Project summary: Enabling Study
Development of a Virally Programmed Exosome-based Cancer Vaccine Platform
July 1, 2020 – July 31, 2023
- Virus-based therapies are showing promising benefit to a select few cancer patients. One of the most active areas of research to overcome such limitation is the use of therapeutic approaches aimed at gaining better antitumour responses and enhancing the visibility of cancer cells to the immune system. The virus-programmed exosome platform being developed in this project is novel and has the potential to transform the application of immunotherapy.
- Oncolytic or “cancer-killing viruses” are an exciting class of anticancer therapeutic agents not only due to their specific predilection to kill cancer cells but also because these tumourcombating viruses can “wake up” the patient’s immune system to fight the tumour.
- Exosomes serve as a promising mechanism to deliver “therapeutic cargos”, due to their exceptionally broad biological functions and their ability to shuttle information.
- This team is developing a novel, virusprogrammed exosome platform which has the potential to transform the application of immunotherapy.
About the Project
Despite some very encouraging clinical results and the high hopes for immunotherapy, today’s reality is that this modality is working only in a minority of patients. The researchers believe that oncolytic viruses, by virtue of their natural biology and ability to be readily genetically modified, provide an optimal platform to create novel multi-functional therapeutics that both directly destroy tumours while at the same time stimulate anti-tumour immune responses.
All cells, including cancer cells produce millions of tiny vesicles, called exosomes, which shuttle bioactive molecules between them. The researchers have found that not only can oncolytic viruses specifically target cancer cells, activate anti-tumour immunity, but they can also “steal” this naturally occurring “cellular FedEx system” to deliver immune activating payloads housed in oncolytic viruses and thus fire up the immune system to destroy cancer cells. These designed exosomes package a potent STING agonistic adjuvant as well as tumour antigens, both unidentified and specifically programmed, that are projected from the infected tumour cells and delivered to dendritic cells both locally and distally to the tumour bed.

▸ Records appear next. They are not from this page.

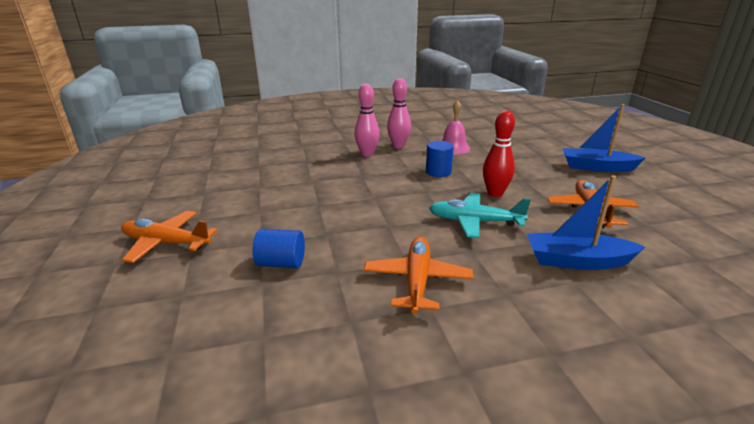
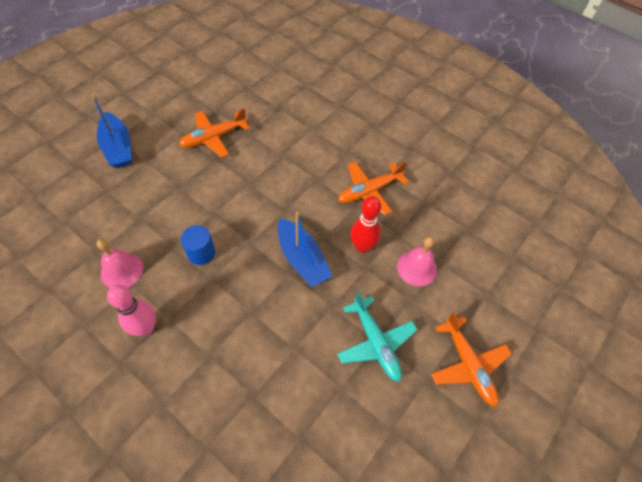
camera: 130 degrees left, 30 degrees up
(281, 263) = (417, 268): blue cylinder -> pink bell
(367, 154) = (192, 345): pink bowling pin -> none
(474, 222) = (279, 191): turquoise plane -> turquoise plane (375, 343)
(495, 193) = (221, 196): red bowling pin -> red bowling pin (362, 247)
(577, 261) = (289, 132): blue boat -> blue boat (302, 259)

This Enabling Study aims to select a lead candidate that will subsequently lead to manufacture and clinical trial. The expectation is that this innovative therapeutic platform will be an effective two-pronged attack that enhances direct killing of cancer cells, and indirectly breaks the tolerance of the immune system for the tumour leading to a novel and potentially more effective therapeutic approach for cancer patients.